Attlee responded in a broadcast on 5th June 1945.
In the same broadcast, Attlee denounced the Tories for using some of their paper ration for the election on Hayek's book The Road to Serfdom, which challenged the view that fascism was a capitalist reaction against socialism, & which influenced Thatcherism & right-libertarianism.
The Austrian input strengthened the British tradition
of principled market advocacy led by Robbins and Arnold Plant, which can be regarded as an early instance of the evolution of modern economics into a closed, self-referential system of thought.

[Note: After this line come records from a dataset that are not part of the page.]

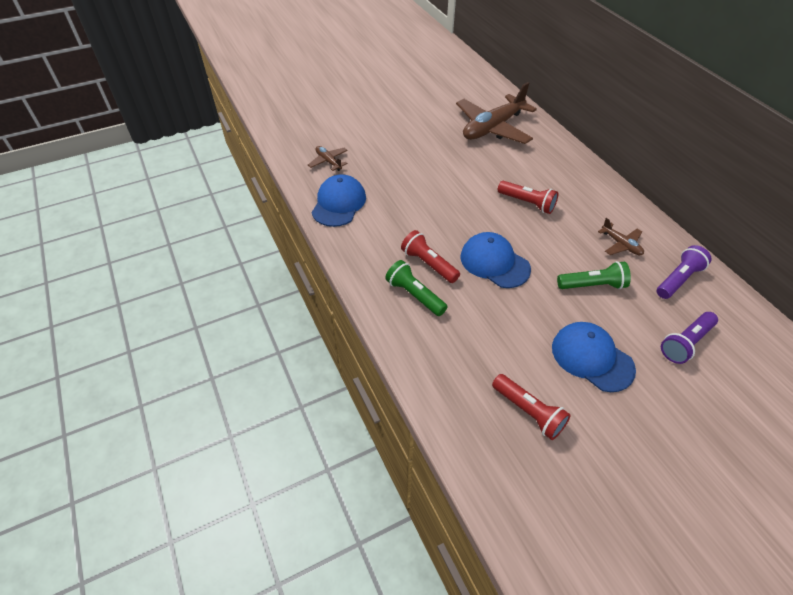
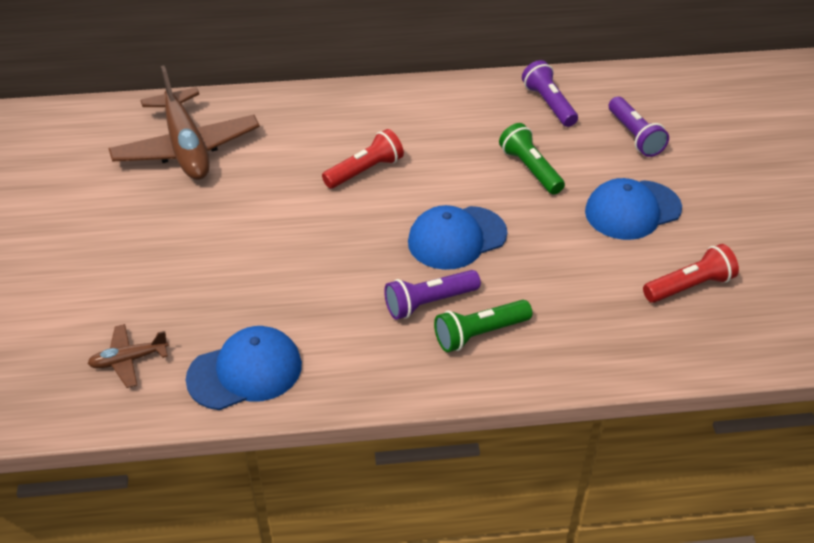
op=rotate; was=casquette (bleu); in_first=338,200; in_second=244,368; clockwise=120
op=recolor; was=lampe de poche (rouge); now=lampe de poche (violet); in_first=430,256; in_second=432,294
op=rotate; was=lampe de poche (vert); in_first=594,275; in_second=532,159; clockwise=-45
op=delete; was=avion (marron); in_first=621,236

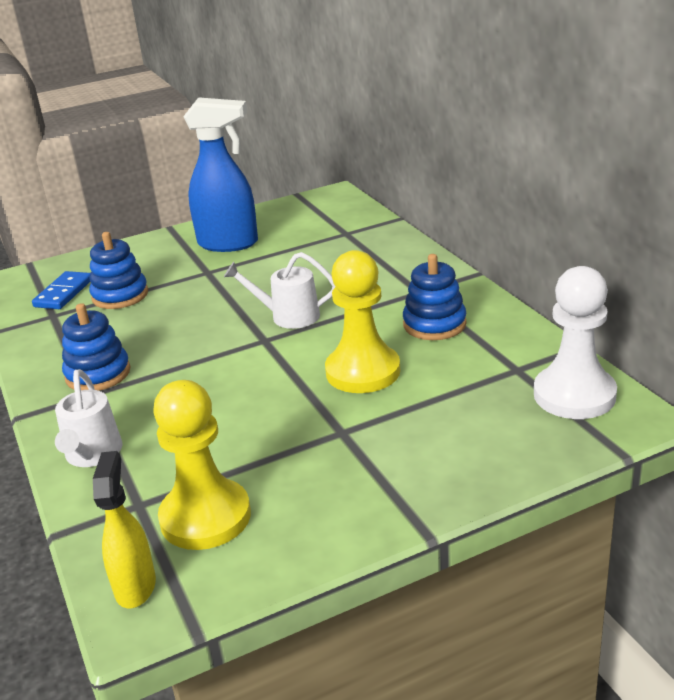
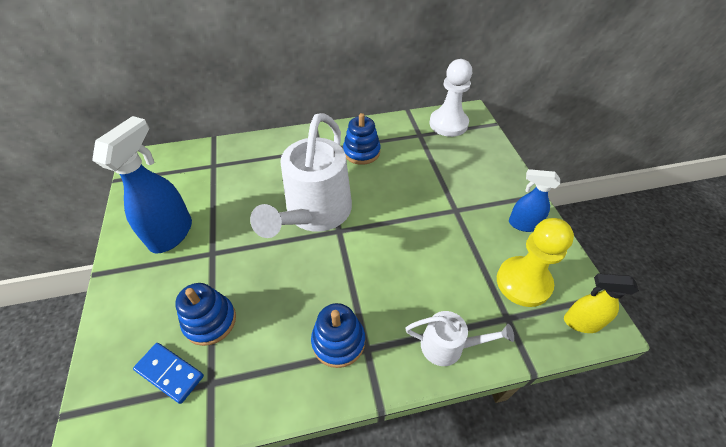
op=resize; was=arrosoir (blanc); in_first=279,290; in_second=301,175; ratio=2.02
op=insert; now=vaporisateur (bleu); in_second=534,200
op=delete; was=pion (jaune); in_first=362,321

But although British neoliberals did indeed refuse to engage serious questions with regard to equilibrium theory addressed by Keynesian economics, they also started to develop a new literature on the disruptive impact of political and trade-union intervention.
This emerging narrative ran counter to the trend toward nationalization, stabilization, and planning. Attention was directed to the detrimental impact of the “rent-seeking behaviour” exhibited by trade-unionized white workers in South Africa or patent owners, for example.
Although British neoliberals convinced more people in terms of advocating principles than substantiating their claims, & remained marginal in the academic system for much of the post–WWII period, the revival of neoliberal economics during the Thatcher era can be explained.
Both the production of textbooks and the establishment of think tanks like the Institute of Economic Affairs were crucial to maintaining and rebuilding neoliberal influence in the longer term.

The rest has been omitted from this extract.